THE BOOK cover
The Unwritten Book is Finally Written!
An in-depth analysis of: The sacrifice bunt, batter/pitcher matchups, the intentional base on balls, optimizing a batting lineup, hot and cold streaks, clutch performance, platooning strategies, and much more.
Read Excerpts & Customer Reviews

Buy The Book from Amazon


SABR101 required reading if you enter this site. Check out the Sabermetric Wiki. And interesting baseball books.
MOST RECENT ARTICLES
MAIL : You ask | We say

Advanced


THE BOOK--Playing The Percentages In Baseball

<< Back to main

Monday, October 02, 2006

Misunderstanding Win Expectancy

By Tangotiger, 10:30 AM

Via studes’ blog, I ended up here, at Crawfish Boxes, who says:

Now, fairness compels me to state that the WPA contraption does not see a big difference between a man on second and a man on third with two outs there. And it says that the play cost us a little over 70 points of win probability.
But I say that’s bullshit.

I thought putting out a book that explains how it all works would stop me from explaining how it all works.  Let me explain how it all works.

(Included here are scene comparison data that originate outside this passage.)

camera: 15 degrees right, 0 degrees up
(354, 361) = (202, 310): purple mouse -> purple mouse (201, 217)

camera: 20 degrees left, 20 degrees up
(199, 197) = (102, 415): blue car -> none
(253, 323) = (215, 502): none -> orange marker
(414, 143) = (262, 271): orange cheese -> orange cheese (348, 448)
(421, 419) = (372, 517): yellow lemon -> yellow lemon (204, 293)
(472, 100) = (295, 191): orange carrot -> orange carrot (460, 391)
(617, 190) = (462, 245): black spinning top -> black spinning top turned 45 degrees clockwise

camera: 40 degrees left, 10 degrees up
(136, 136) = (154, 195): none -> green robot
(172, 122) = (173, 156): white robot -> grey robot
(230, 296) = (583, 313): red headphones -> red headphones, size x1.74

In the Crawfish example, it’s the bottom of the 9th inning, tied, with a runner on 2b, and 1 out.  This version of a win expectancy table has the win probability at .703. 

Now, Crawfish says:

I don’t think you can overstate the importance of hitting the ball to the right side in that situation, and I don’t think you can understate the damage a K there would have done.

He’s dead-wrong about the K.  You can’t understate the damage of a K, with less than 2 outs, with a runner on THIRD.  The reason is that the runner has a huge change of scoring with less than two outs from 3B, 86% with no outs, and 66% with 1 out.  That plummets to 26% with 2 outs.  A strikeout in this situation is terrible!  But the runner needs to be on third base.

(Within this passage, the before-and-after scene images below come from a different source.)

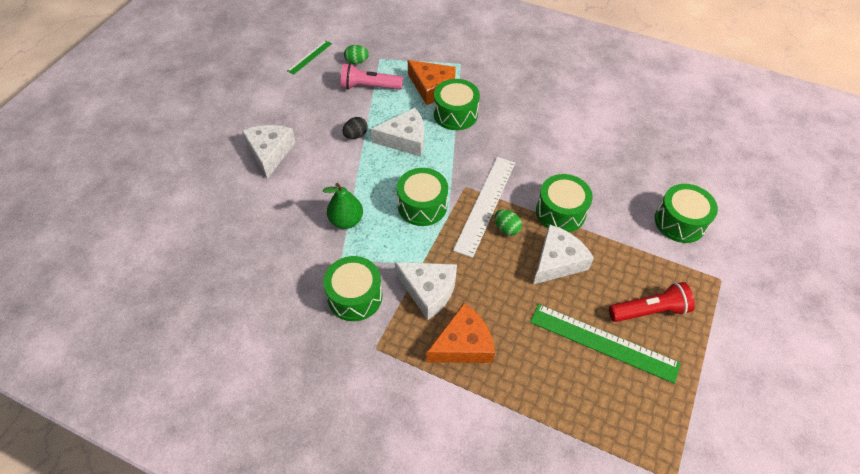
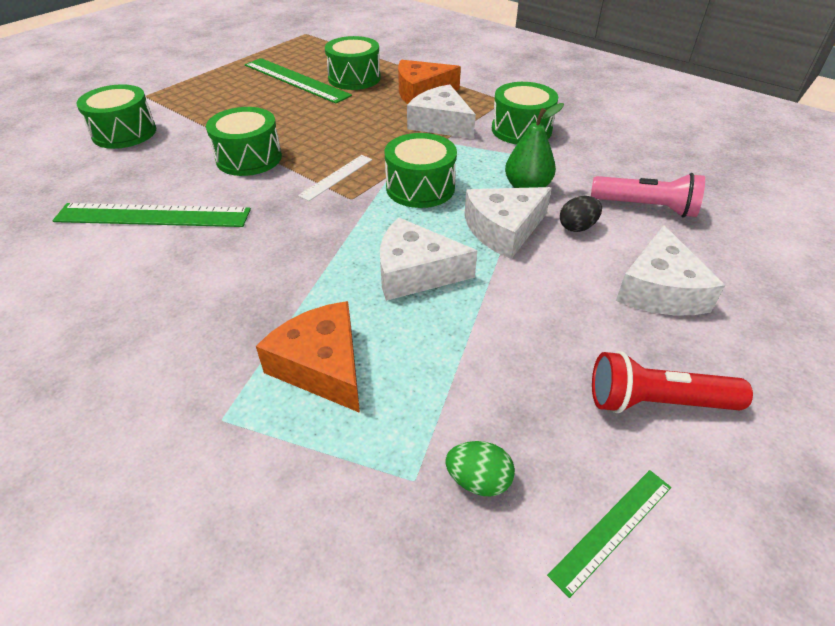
camera: 165 degrees left, 10 degrees down
(355, 135) = (502, 293): black egg -> black egg (577, 227)
(369, 87) = (458, 394): pink flashlight -> pink flashlight (645, 207)
(455, 114) = (305, 300): green drum -> green drum (354, 78)
(485, 204) = (336, 177): white ruler -> white ruler, size x0.54
(506, 228) = (326, 154): green egg -> none
(557, 261) = (291, 124): white cheese -> white cheese (504, 230)
(578, 149) = (153, 215): none -> green ruler
(649, 311) = (236, 88): red flashlight -> red flashlight (656, 401)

With a runner on 2B and 1 out, he will (eventually) score 40% of the time.  With 2 outs, that’s 22%. 

Remember those two numbers.  Using real-life data, a guy will score with 2 outs from 2B 22% of the time, and frmo 3B 26% of the time.  It’s not a big deal.  It’s why the old adage of “don’t make the 3rd out at third base” is real.  The value of being on 3B with less than 2 outs is that a flyball scores you. 

Now, why are the chances of winning from 2B, 1 out 70%?  What do I consider?  If you read the Crawfish entry, you’d think win expectancy considers little.  In fact, win expectancy (as I implement it) considers EVERYTHING.  Not everything.  But, EVERYTHING.  Anything that has ever happened on a baseball field from 1999-2002 is considered, and weighted, by the frequency in which it occurred. 

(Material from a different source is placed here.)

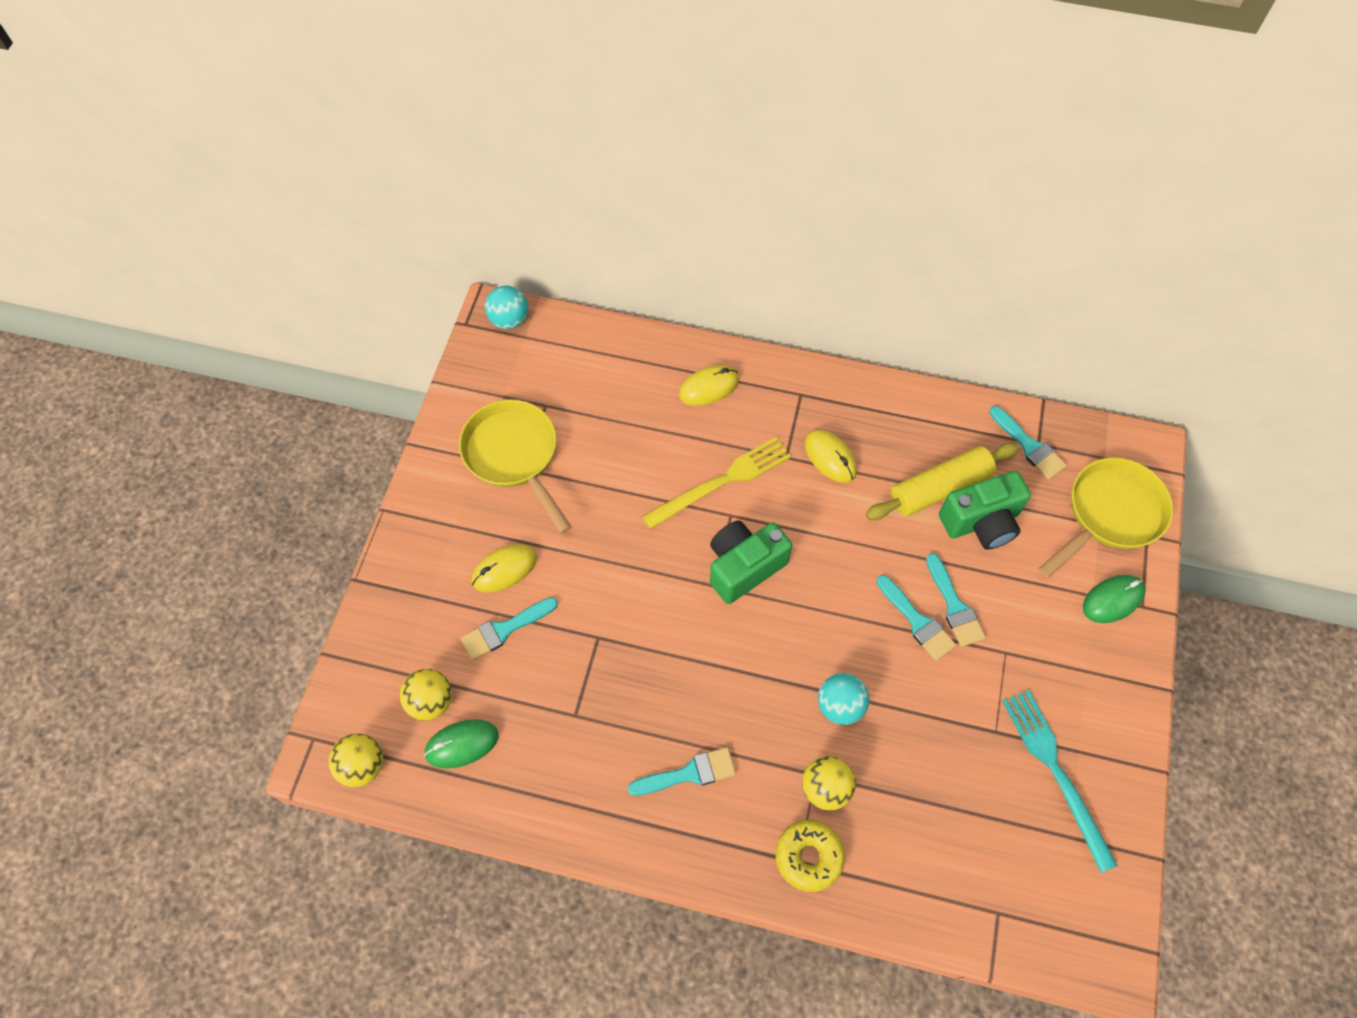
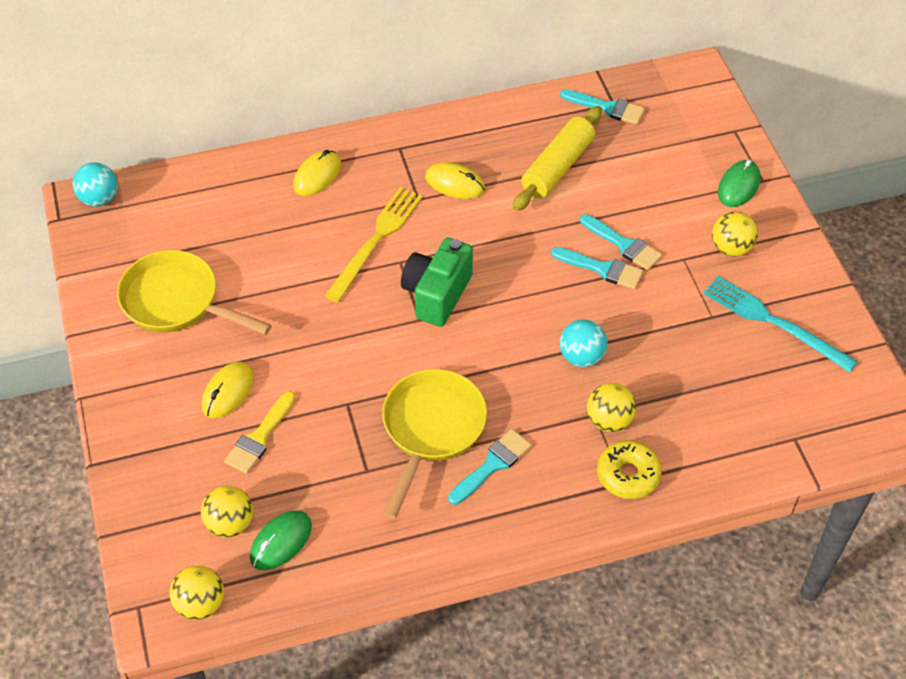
camera: 30 degrees left, 10 degrees down
(504, 629) = (259, 437): turquoise brush -> yellow brush
(981, 522) = (605, 177): green camera -> none
(1062, 665) = (731, 248): none -> yellow ball
(1109, 514) = (698, 129): yellow pan -> yellow pan (431, 430)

When you’ve got a guy on 1B and 1 out, I already said the chance that he’ll eventually score (and win the game in the bottom of the 9th) is 40%.  That 40% includes any possible way you can think of, to get that guy to 3B and home plate.  So, 40% of the time, the game ends with a win for the Astros.  The other 60% of the time, the game goes to extra innings, of which the Astros will win half the time.  40% + half of 60% equals..... 70%.  Empirical data from Walk Off Balk, 1979-2004 bears this out: .703.  This is reality.  You have a 70% chance of winning with a guy on 2B and 1 out.

Now, what about 2 outs, and the guy either on 2B or 3B?  Again, go through the same logical process.  2B and 2 outs means the runner will eventually score 22% of the time.  22% + half of 78% = 61%.  3B and 2 outs means the runner will eventually score 26% of the time.  26% + half of 74% = 63%.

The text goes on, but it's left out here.